Sie hatte gelogen. Keiner von ihnen wusste, ob es überhaupt noch andere Kolonien gab. Sie waren nie zuvor außerhalb des großen Baus gewesen, indem die Erddrachen lebten, bis sie ausgereift waren. Jetzt hatten Maki, Skoko, Tati und alle anderen zum ersten Mal Tag und Nacht erlebt, das kalte, ungemütliche Wetter, und die Schrecken des Waldes, den die Menschen Tiny Woodland getauft hatten. Seit die Menschen gekommen waren und sie sich aus der Seite ihrer Wohnhöhle gegraben hatten, immer und immer weiter gegraben, bis Schaufelhände und Schiebebeine schmerzten, war nichts mehr wie vorher gewesen. Maki fühlte sich blind, denn in der dünnen Luft schwangen so viele Eindrücke mit, die ihre Tastfühler nicht aufnehmen konnten. Ihr Rücken schmerzte von dem Versuch dazu. Ihre Augen, an die Dunkelheit des Erddrachenbaus gewöhnt, konnten nur langsam beginnen, in Richtung der Sterne zu blicken - Tageslicht war unerträglich, obwohl die älteren Drachen immer behauptet hatten, dass man sich daran gewöhnte.
Maki schnaufte leise und richtete dann die Schnurrhaare wieder auf. Sie musste positiv denken, und das bedeutete auch, sich nicht auf ihre Schmerzen zu konzentrieren. Denn der Wald war wunderschön, besonders jetzt im Herbst. Die Menschen hatten sie seit Tagen nicht gesehen und es sah ganz so aus, als würde sich der Boden endlich ändern. Zwar war es noch kein Lehm, aber Maki spürte Kiesel und Sand zwischen den zwanzig Fingern. Sie mussten nur weiter kriechen. Schon jetzt konnte sie die Hinterbeine in den Boden graben, wo es warm war.
Noch war nicht alles verloren.
Skoko schloss zu ihr auf.
„Lauft nicht zu weit voraus!“, rief er den Kleinen zu. Dann warf er Maki einen Blick zu. „Danke dir.“
Er hatte die Stimme gesenkt, damit Meri sie nicht belauschte. Das tat jedoch dem Ernst in seiner Stimme keinen Abbruch.

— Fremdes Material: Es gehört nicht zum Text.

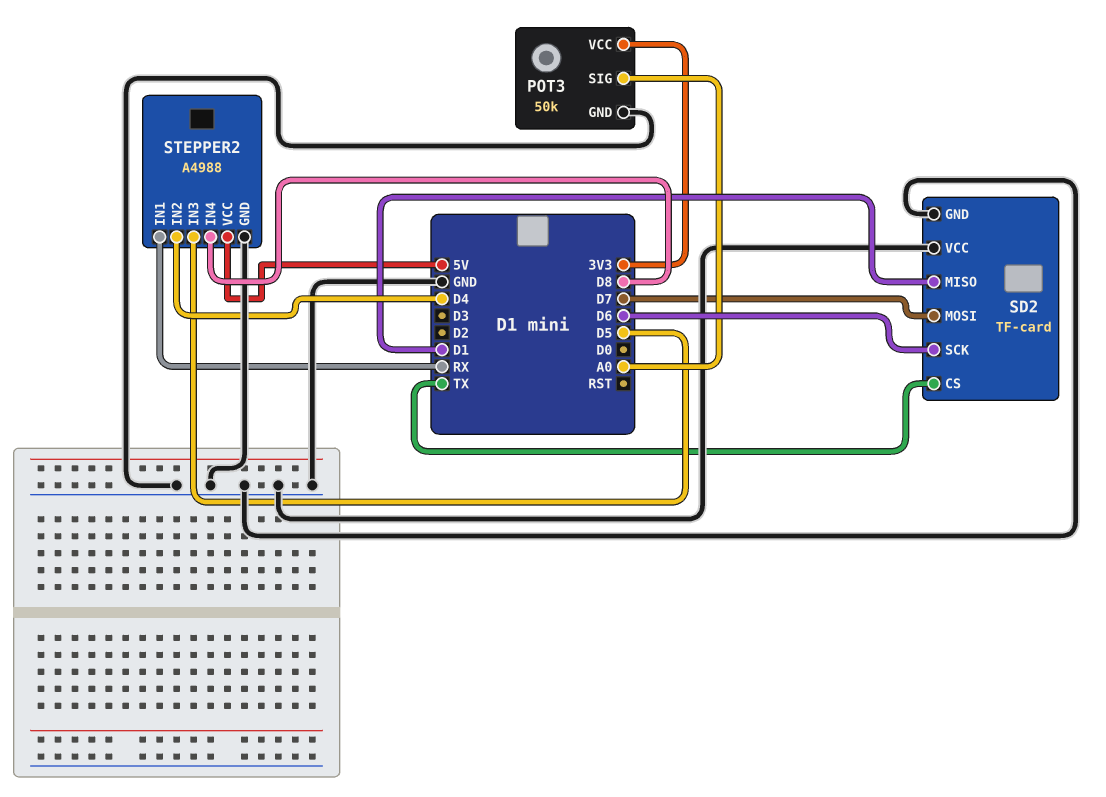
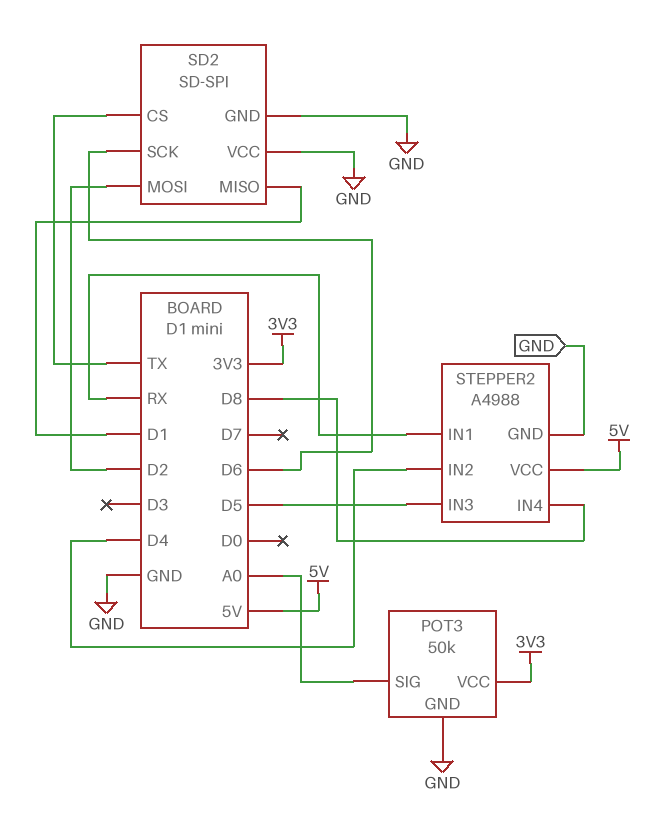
SD2: TF-card -> SD-SPI
SD2 pin MOSI: D7 -> D2

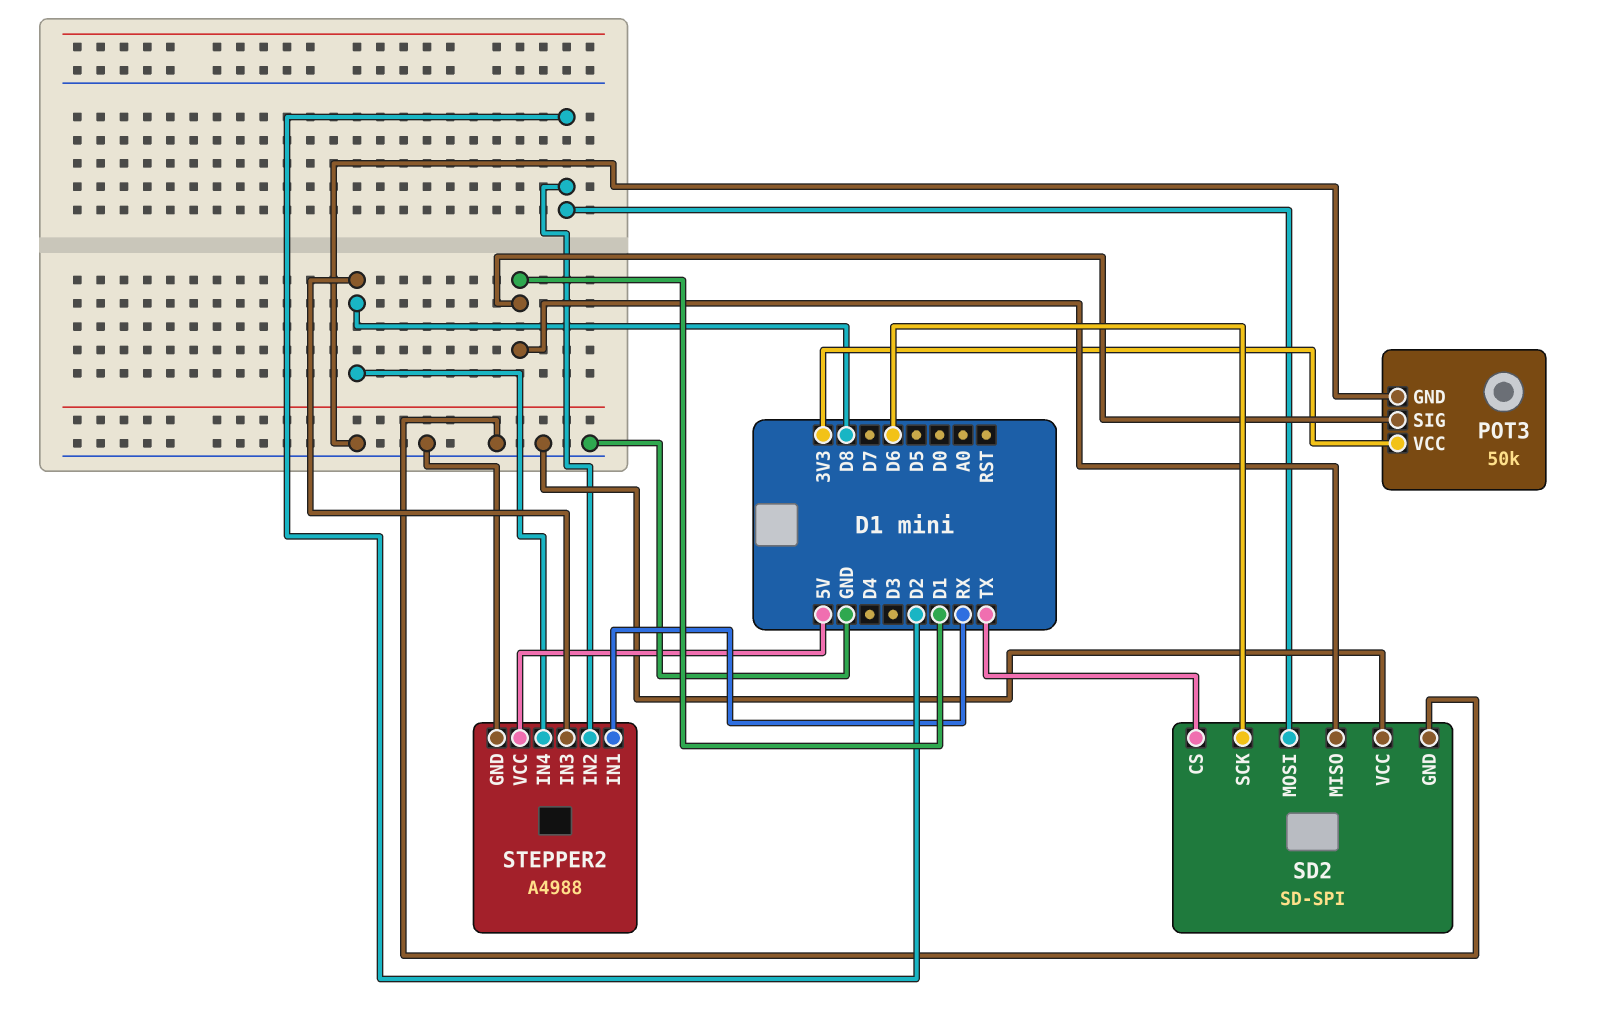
POT3 pin SIG: A0 -> D1
STEPPER2 pin IN2: D4 -> D2
STEPPER2 pin IN3: D5 -> D8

Maki blinzelte ihm zu, als Zeichen dafür, dass er ihr nicht zu danken brauchte.
Sie wollten alle eine neue Heimat finden, so bald wie möglich. Sie wollten alle wieder Lehm unter den Tatzen spüren, weichen, warmen, lebendigen, leckeren Lehm, sie wollten alle wieder unter dem Schutz von großen Drachen stehen, sich in den Bauchtaschen von Älteren, Stärkeren verkriechen und den Wind, den Regen und das laute Rascheln des Herbstlaubs vergessen.
Wir müssen zusammenhalten, dachte Maki bei sich. Skoko hatte sie inzwischen überholt und sich an die Spitze der Gruppe gesetzt. Tati lief neben ihr, und Meri bildete die Nachhut.
Sie mussten zusammenhalten, sonst würden sie sterben.